Our history

The Founding

I, Bruce Katz, started teaching in 1976, at the age of twenty-four, at a high school in the French public school system on the South Shore of Montreal. I remember my first meeting with Rezeq who became a brother to me, my Palestinian brother. Sitting behind my desk, I saw a young man in his thirties who extended his hand to me and introduced himself as Rezeq Faraj, an English teacher in the same department. He was also just starting out as a teacher.

I shook his hand and we went to the staff lounge for coffee together. “Are you Jewish?” he asked me. “Yes, I was born and raised in Montreal. “I am Palestinian,” he told me. “It’s a pleasure to meet you,” I replied.

At the time, the word ‘Palestinian’ was something unknown to me. It was the name of a people that I did not know much about, but that I knew to be in conflict with the State of Israel. I was not unaware, however, that the Palestinians had been driven from their lands and their homes by the Israeli militia in 1948, that this people had suffered another defeat in 1967 and that they had been living under Israeli occupation ever since.

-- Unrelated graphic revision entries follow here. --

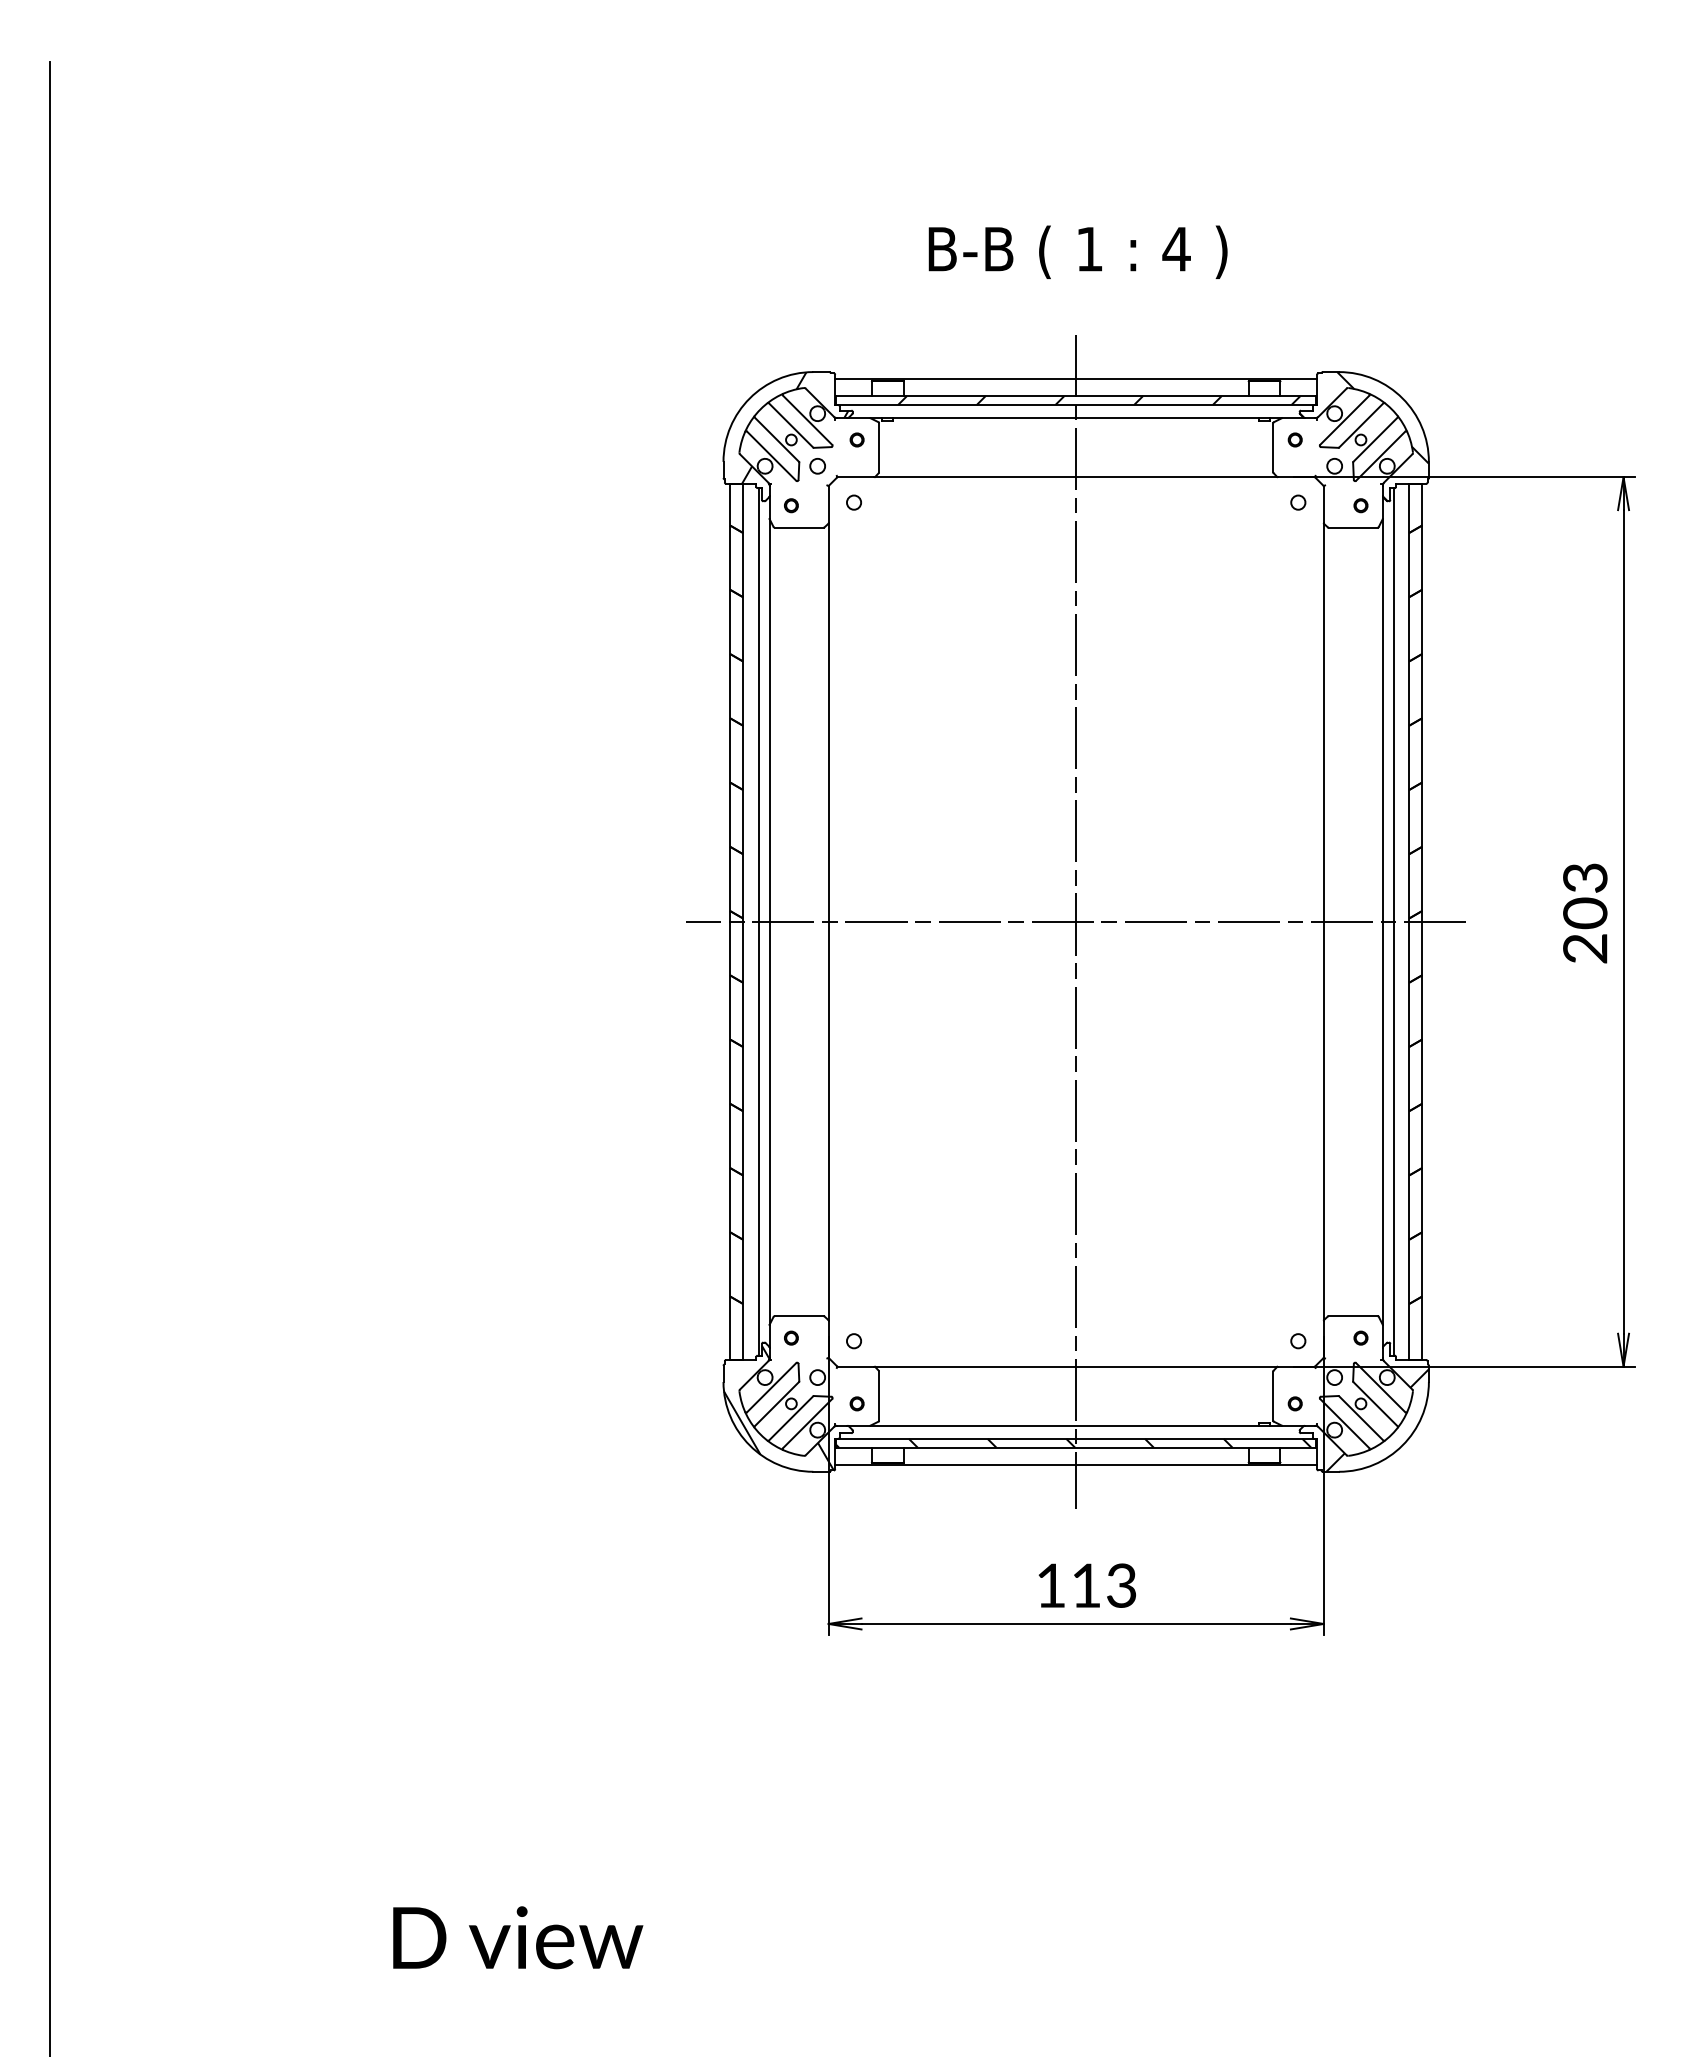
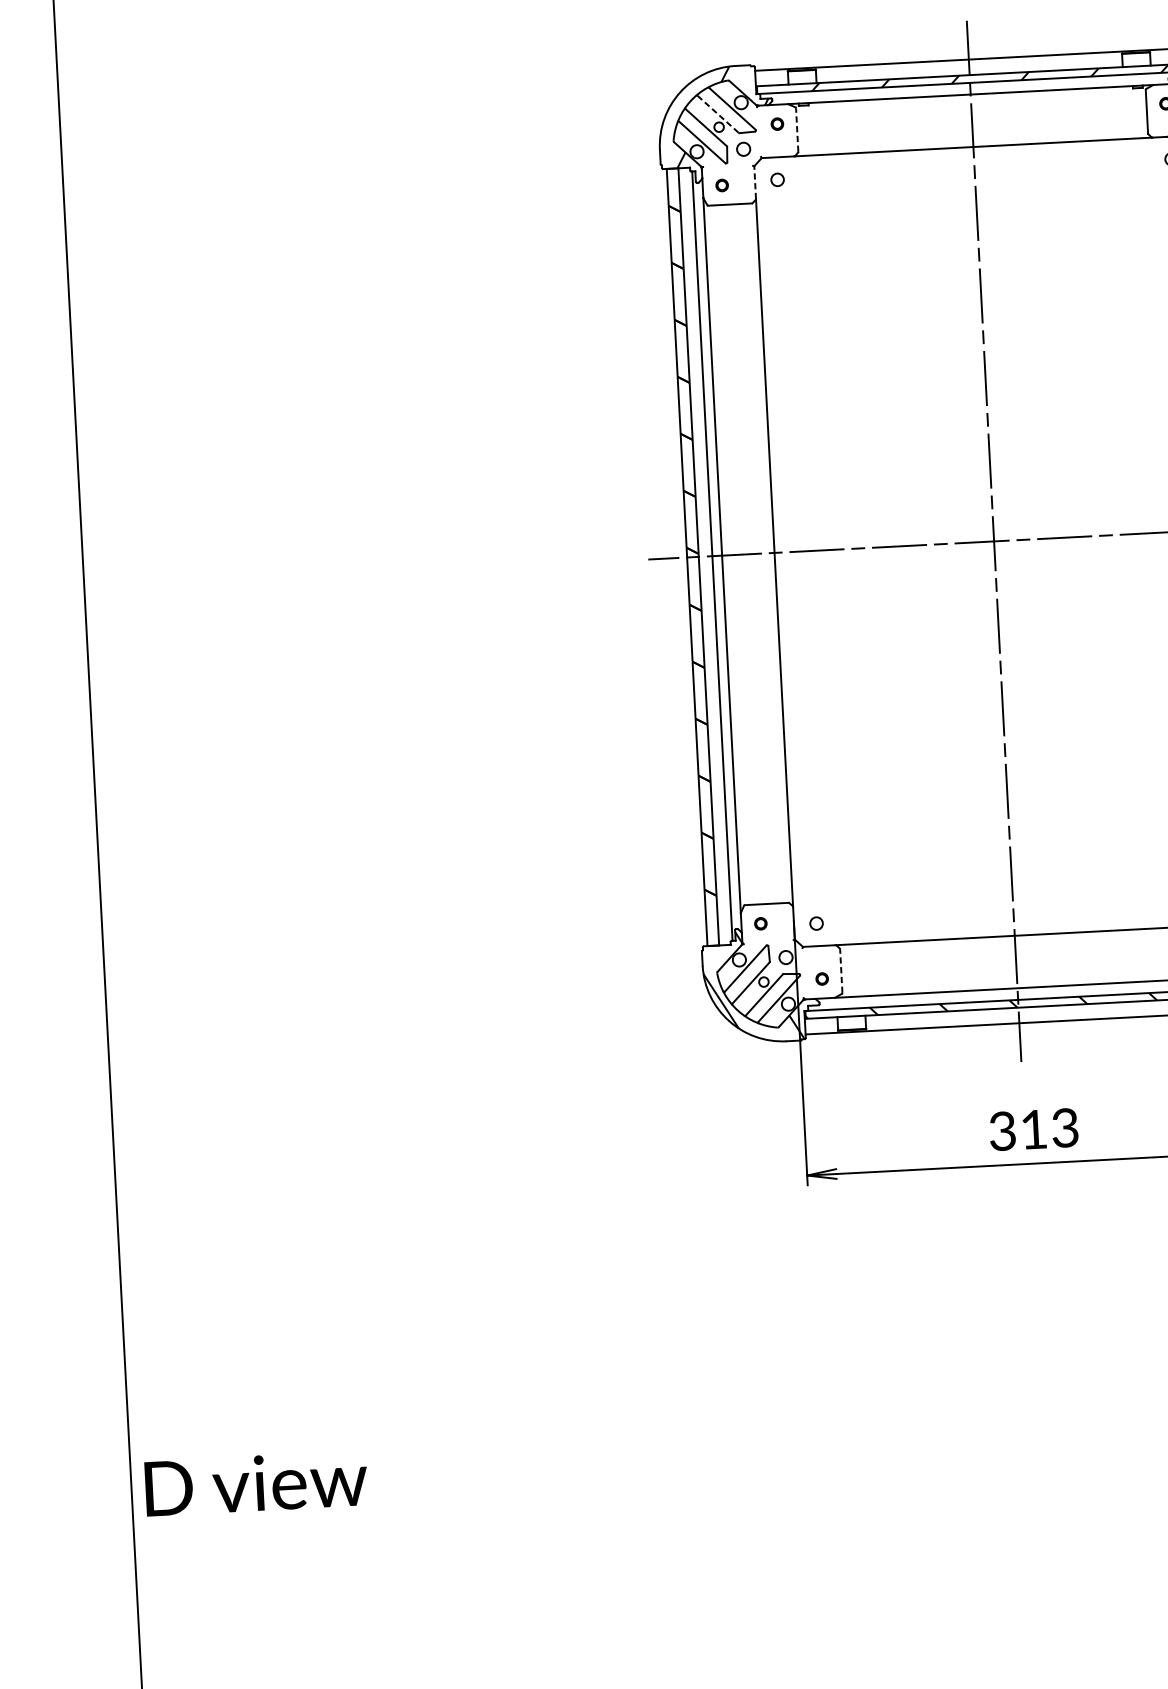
line: (791, 425) -> (718, 114), solid -> dashed
line: (879, 447) -> (797, 129), solid -> dashed
line: (828, 503) -> (754, 181), solid -> dashed
line: (879, 1396) -> (841, 971), solid -> dashed
text: (1050, 1585) -> (1002, 1131), 113 -> 313
text: (518, 1937) -> (256, 1483), moved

The “truths” I accepted as a teenager about the purity and innocence of Israel had begun to fade within me a number of years before. The war in Vietnam had opened my eyes to the whole question of imperialism and the military brutality that inevitably accompanies it. I approached the Palestinian question with this same perspective.

Throughout the school year, I learned a lot about Rezeq’s life in Palestine and the injustices committed by Israel against the Palestinian people. This is why, little by little, the injustices suffered by this man whom I was beginning to know better appeared to me in all their tragic human dimension.

The Mission and the Means

It was the second intifada (popular uprising) against the colonization and occupation of Palestine by Israel and the student mobilizations in Montreal which, in November 2000, inspired this desire to build concrete support in Quebec for the Palestinian people’s struggle.

First of all, PAJU would bring together people of Palestinian and Jewish backgrounds from Quebec as well as Quebecers of different origins. The only prerequisite was the common wish that justice and peace prevail on this Palestinian land devastated by the aggression of the Israeli army.